The thing is, it takes a WHOLE LOTTA STRENGTH to navigate this world with sensitivity, more so than it does without. If one is without large reserves of empathy, thoughtfulness, consideration, one feels less. It's easier to get by without guilt, without caring. Being selfish, not being thoughtful, not bothering to put oneself in another's shoes, all of that makes life a whole lot easier, I would imagine.
I made the mistake, for a long time, of assuming everyone felt things the way I did. Of course they don't:we're all unique, after all. And as I listened to the criticism ("G-d, you're so SENSITIVE! Lighten up! It's just a joke") I wondered what was wrong with me.
Well, as it turns out, NOTHING. I'm far from perfect, but I'm also not the weak, fragile, not-living-in-the-real-world china doll that many have accused me of being.
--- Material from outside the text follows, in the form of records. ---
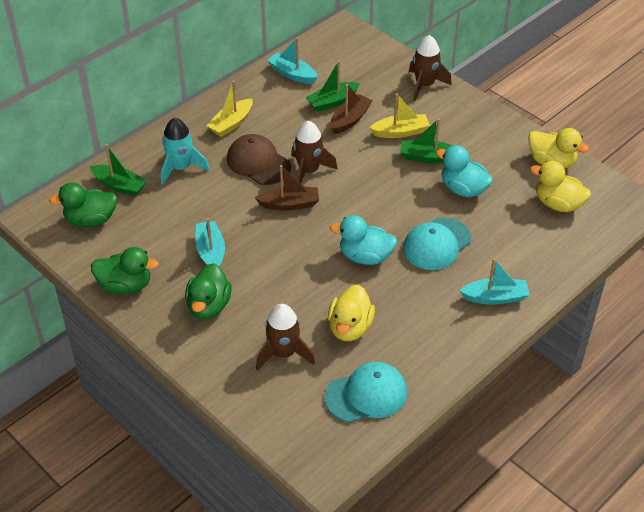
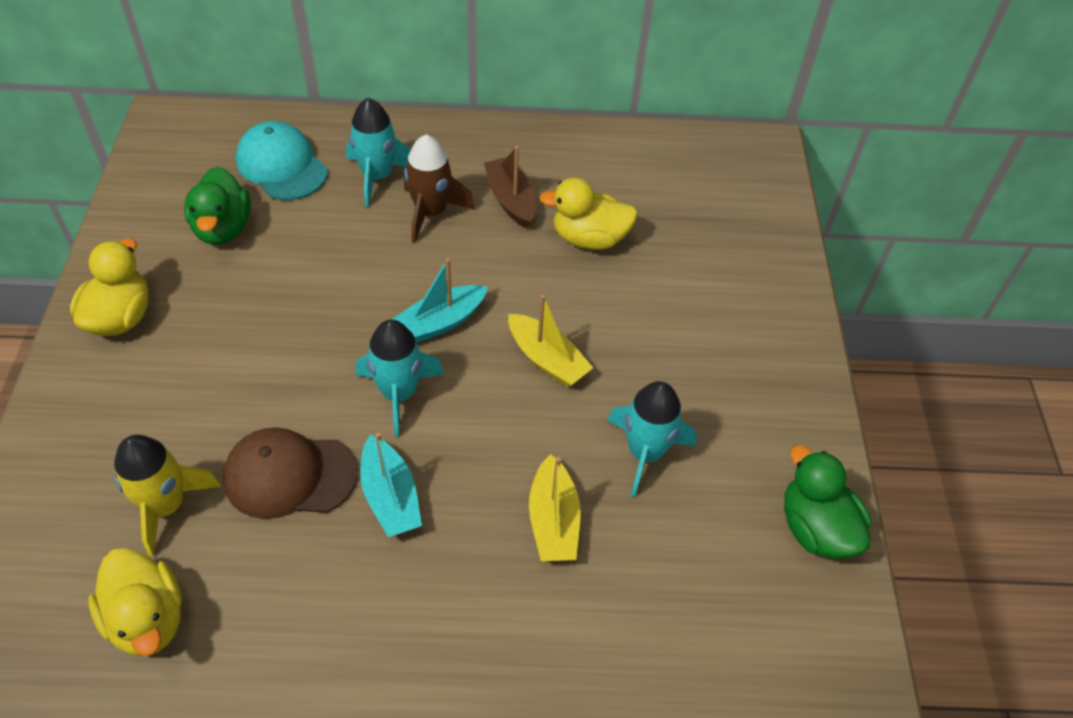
brown boat: 2 -> 1
brown rocket: 3 -> 1
green boat: 3 -> 0
green duck: 3 -> 2
turquoise boat: 3 -> 2
turquoise cap: 2 -> 1
turquoise duck: 2 -> 0
turquoise rocket: 1 -> 3
yellow rocket: 0 -> 1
In fact, I'd wager that if ANY of those folks switched places with me for a day, they'd run out the door screaming by the end of it. They couldn't handle my life.
And, actually, a few of them have even told me that. "I don't know how you do it" is a refrain I hear more and more these days. It doesn't make me a hero, or special, or any of that. But it DOES make me STRONG. Resilient. I've had a whole bunch of crap flung at me in my 43 years, and I'm still here.
The truth is, when people try to insult me, they're saying a whole lot more about themselves than they are about me. I've said it before, I'll say it again: Just because someone has an opinion of me doesn't mean I have to believe it. And just because I do things differently doesn't mean I'm wrong.
I spent way too many years trying to be what others wanted me to be. To do things their way. And ended up more confused than Sybil. The harder I tried to make people like me, the less they did.
So screw it. Like me or don't, I don't particularly care. You have the right to your opinion. But if you try to shove it down my throat, you're gonna find yourself covered in spit-up.
The simple fact is, most people are out for themselves first. Putting their own interests ahead of everyone else, often including their own kids. Fine. But don't expect ME to be like that. I'm no martyr, but I'm also not a drama queen. I save it for the stage! :)
At the end of the day, I'd rather be who I am, sensitivity and all, than someone else. I know a good number of people who are successful, well-off, attractive, etc., but don't really give a rip about anyone else. That seems like a pretty hollow existence, to me. I may be struggling financially, I may be fat, I'm definitely prone to anxiety and depression, but at least I give a sh*t.
For the time being I may have to live with the drama, the noise, the passive-aggressive complaining, the veiled insults. But i DON'T have to let them shame me! I have NOTHING to be ashamed of! And, finally, FINALLY, I realize that I am NOT someone to merely be tolerated, I am someone to be CELEBRATED. And whomever doesn't see that, well, that's their blindness, not a failing in me.